6. Reaffirming Technical Service Work
Many of my friends don’t understand why I emphasize "after-sales customer service work" so much. But this is not just customer service, and I didn’t invent this new role. My call for this position is because cloud vendors lack a proper understanding of how to serve their clients well.
From a company management perspective, when cloud vendors face large clients, the relationship between the client's technical team and the product’s R&D department is often out of control.
Cloud vendors establish a one-line relationship with clients through sales, and sales often intercept all client information, completely isolating the company from the client. This isolation leads to many problems. For instance, when clients want to negotiate prices, is it really that they only care about the price, or is it because sales are the only ones who can understand prices?
Cloud vendors only maintain relationships with client procurement departments, not with the client's technical team. Cloud sales are not friends with client technical teams; when cloud sales interact with clients’ tech teams, it is often to extract information. Similarly, when client tech teams interact with cloud sales, it's either a complaint or a claim, and pre-sales and post-sales must cooperate with the sales communication rhythm.
As the public cloud enters a stage of competition over existing customers, cloud vendors must work hard to prevent customer churn. However, customer churn due to poor product quality or failures remains out of control within cloud vendors. Cloud vendors need to add a technical service role that takes on the responsibility for customer churn.
The loss of large customers can be attributed to three causes: 1) business issues, 2) client business decline (sales’ responsibility), and 3) product failures leading to customer churn (which is currently blamed on sales, but can sales drive improvements?).

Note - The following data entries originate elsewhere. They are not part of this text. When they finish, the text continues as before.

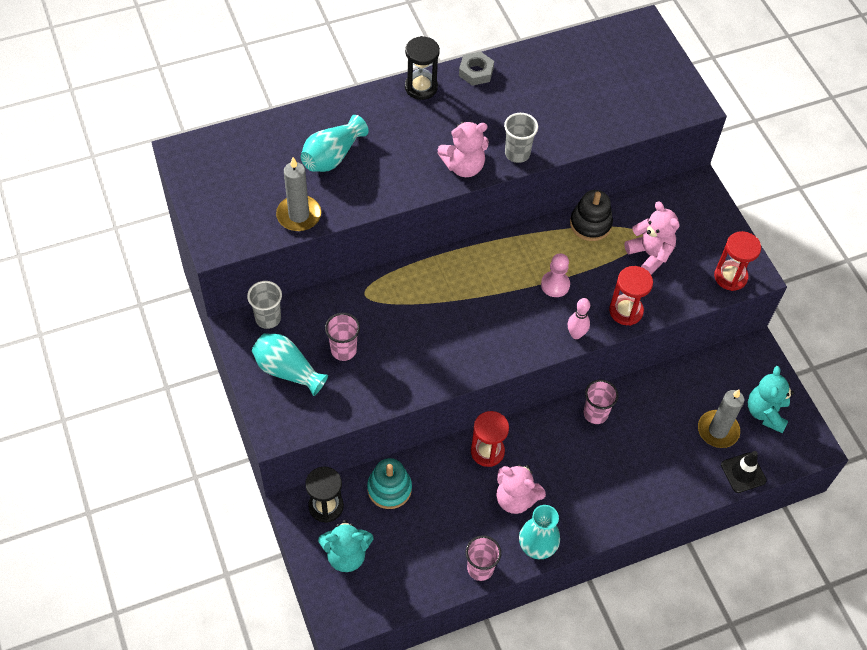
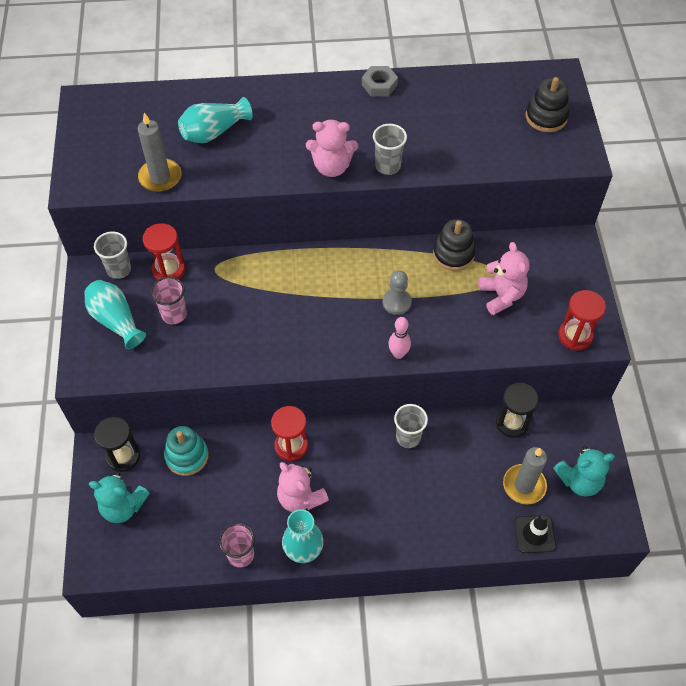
camera: 20 degrees right, 0 degrees up
(421, 87) = (322, 88): black hourglass -> black hourglass (512, 423)
(555, 285) = (396, 302): pink pawn -> grey pawn
(595, 413) = (408, 437): pink cup -> grey cup
(626, 311) = (456, 343): red hourglass -> red hourglass (168, 270)
(646, 71) = (546, 117): none -> black stacking toy
(765, 412) = (579, 481): turquoise teddy bear -> turquoise teddy bear turned 135 degrees counterclockwise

When platform failures or poor technical quality are the reason, this is a research and development issue, but product managers can’t always pinpoint which developer’s capabilities are lacking. Forcing sales to bear the responsibility for customer loss is a mismanagement issue.
Cloud vendors need to learn from traditional IT companies (excluding SaaS providers) by adding a technical service expert who can build relationships with the client’s technical department. This person should understand technology, be able to drive product quality improvements, and hold the R&D team accountable for product issues that lead to customer churn.
Besides reducing customer churn, technical service experts can do much more. For example, when clients use multiple clouds, they can direct valuable workloads to their cloud and leave poor workloads to competitors. They can also provide product managers with detailed requirements and environmental information to help improve the product.
Conclusion: A New Starting Point for Human Effort
I've written many articles calling for the reduction of excess staff and improving cost efficiency, but this article calls for the addition of staff to improve efficiency. These two objectives are not in conflict.
For the cloud industry to become more efficient and standardized, it needs not only to reduce redundant staff but also to introduce fresh talent at both the grassroots level and in senior management. Increasing staff at the execution level should be based on "recruiting talent from the client side," and management innovation must come after prolonged confusion, followed by a moment of clarity—then we can look at this article.
If the recruitment advocated in this article is mishandled, it could indeed create new redundancies, and this type of redundancy will harm the management team and the company more. However, this is an issue of poor execution, not a flaw in the direction suggested by this article. Adults should have the logical judgment ability to process complex information.